Nog meer oorlogsmisdaden aangekondigd

“Turkije zal niet toestaan dat zich aan zijn zuidgrenzen een terroristische staat vormt”, verklaarde het kantoor van Erdoğan na de spoedvergadering op de gebruikelijke manier, waarbij het aankondigde dat er verdere aanvallen op Noord- en Oost-Syrië en Rojava zouden volgen, evenals tegen de Koerdische regio van Irak. “Onze strijd zal doorgaan tot de laatst overgebleven terrorist is geneutraliseerd en de terreurmoerassen in Irak en Syrië zijn drooggelegd.” Turkije oefent al jaren staatsterreur uit tegen beide buurlanden. Zuid-Koerdistan en de PKK-guerrilla’s liggen onder vuur sinds het begin van de “totale oorlog”, die begon in de zomer van 2015 nadat Erdoğan het dialoogproces met de Koerdische beweging had afgebroken op een moment dat de kans op een politieke oplossing voor de Koerdistan-kwestie nog nooit zo groot was geweest. En na twee invasies in 2018 en 2019 die tot zware verliezen leidden, wordt het noorden en oosten van Syrië ook geconfronteerd met een oorlog die soms met een lagere en soms met een hogere intensiteit wordt gevoerd – naast massale luchtoffensieven die de hele infrastructuur van de regio effectief hebben lamgelegd.

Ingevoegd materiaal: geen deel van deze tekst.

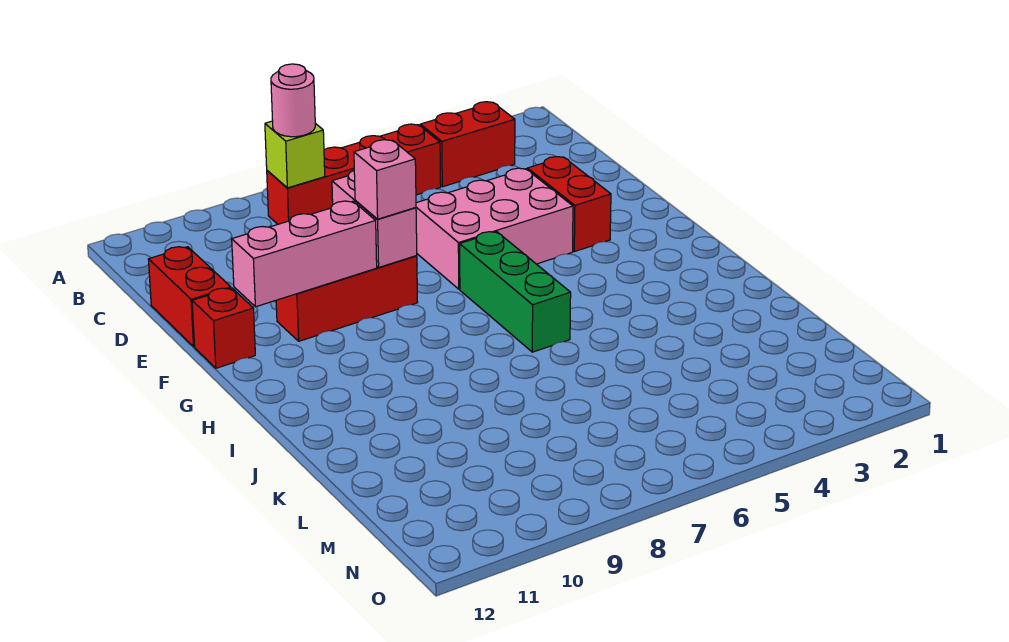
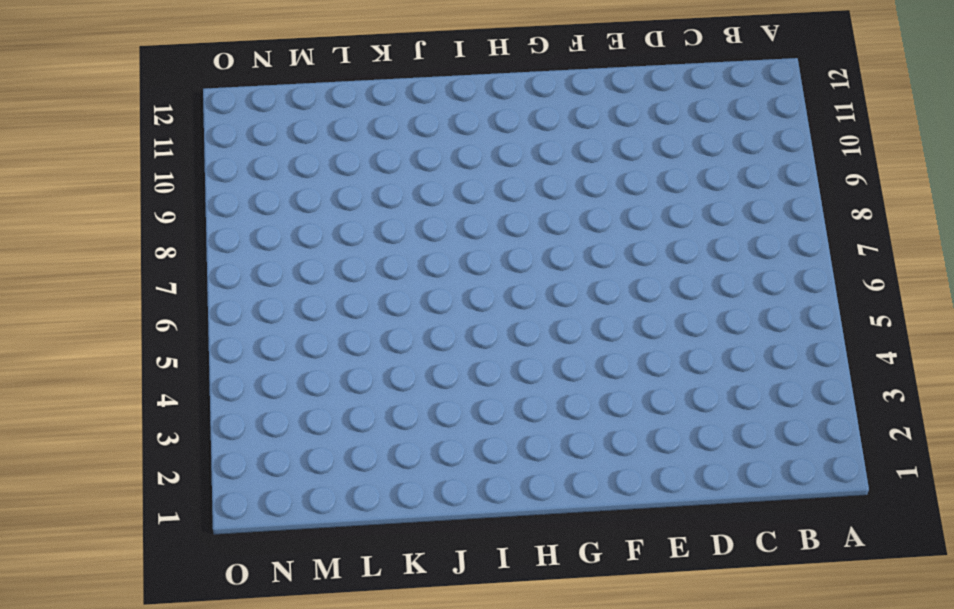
none -> red brick B3:B4 level 1
none -> red brick B5:B8 level 1
none -> red brick D12:E12 level 1

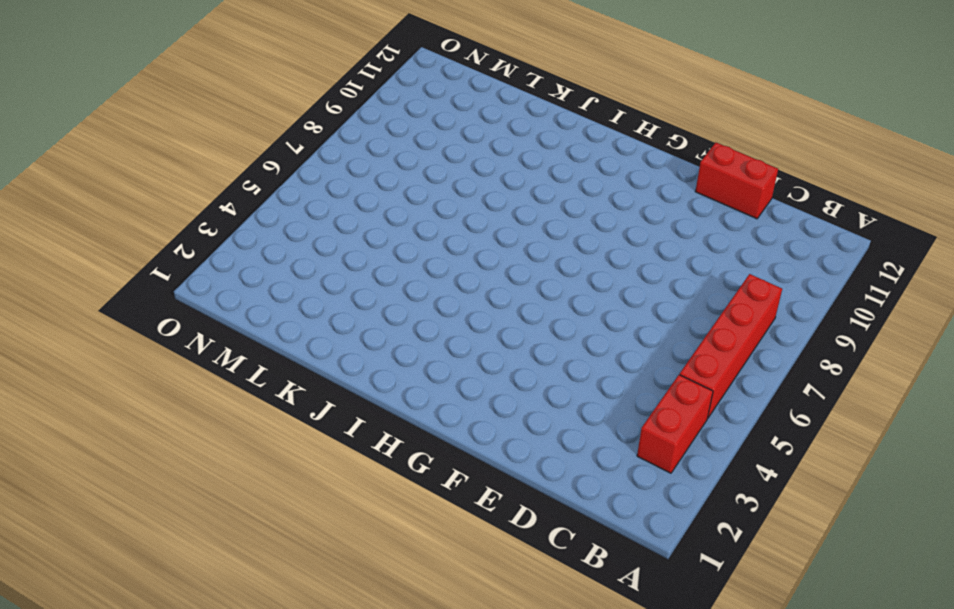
none -> red brick E3:F3 level 1
none -> pink brick E4:F6 level 1
none -> red brick F8:F10 level 1

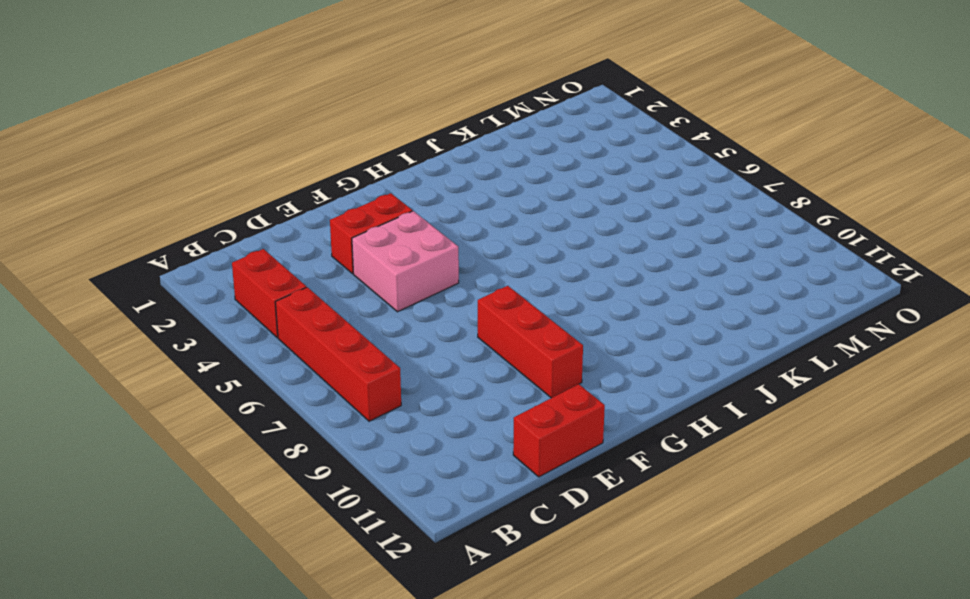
pink brick E4:F5 level 1 -> pink brick E4:F6 level 1
none -> red brick F12 level 1
none -> green brick G6:I6 level 1
none -> lime brick B8 level 2

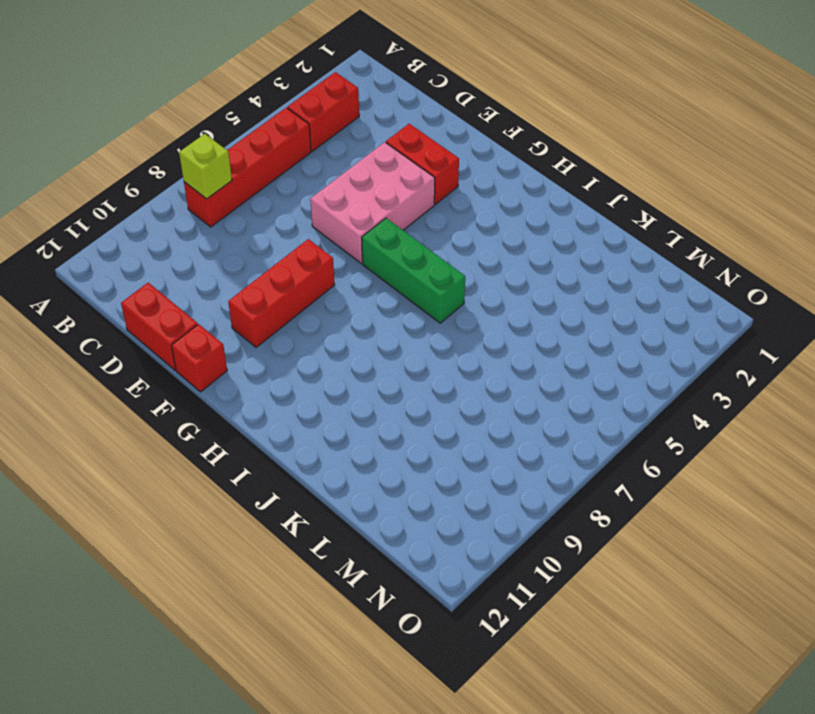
none -> pink brick E8:F8 level 2
none -> pink brick F9:F11 level 2
none -> pink round brick B8 level 3

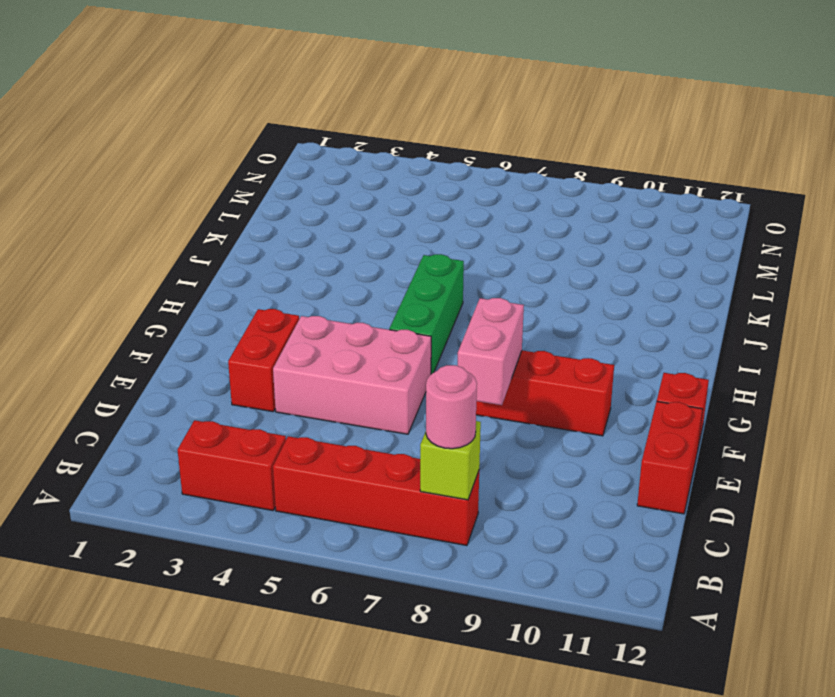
none -> pink brick F9:F11 level 2
none -> pink brick F8 level 3

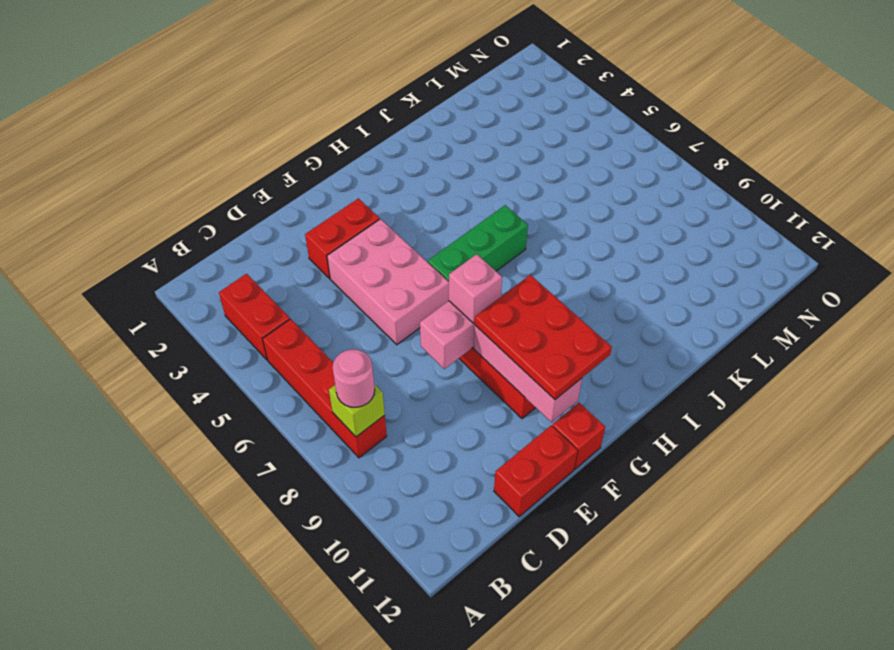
red plate F9:G11 level 3 -> none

Aanvallen op Rojava door de dood van soldaten in Noord-Irak?

Het is belangrijk om te begrijpen waarom de militaire agressie van de Turkse staat tegen Rojava en Zuid Koerdistan de laatste maanden is geëscaleerd. Aan de ene kant is het een strategisch en ideologisch doel van de Turkse staat om de Koerdische vrijheidsbeweging te verpletteren en de Koerdische samenleving te onderwerpen aan zijn assimilatiebeleid. Maar het is ook een daad die gericht is op het huidige politieke klimaat. Ankara neemt systematisch zijn toevlucht tot de beproefde middelen om de aandacht af te leiden van interne crises door middel van de anti-Koerdisch gemotiveerde “strijd tegen terreur” – en rechtvaardigt de aanvallen in Noord- en Oost-Syrië en de KRI met “vergelding” voor de dood van zijn soldaten in “grensoverschrijdende operaties”, terwijl het tegelijkertijd verwijst naar het recht op zelfverdediging in overeenstemming met artikel 51 van het Handvest van de Verenigde Naties. Het internationaal recht erkent het recht op vergelding echter niet. Dat Turkije desondanks zijn agressieve oorlogsvoering kan voortzetten en oorlogsmisdaden kan begaan, is ook te danken aan de internationale gemeenschap, die de staatsterreur van zijn partner tegen de Koerdische bevolking negeert en tolereert.

Verklaring verwacht van HPG

De Volksverdedigingskrachten (Hêzên Parastina Gel, HPG), één van de twee guerrillaorganisaties van de PKK, hebben nog geen commentaar gegeven op hun operaties in Zap en Metîna. Er wordt verwacht dat een verklaring met de resultaten van de operaties in de loop van zondag zal worden gepubliceerd.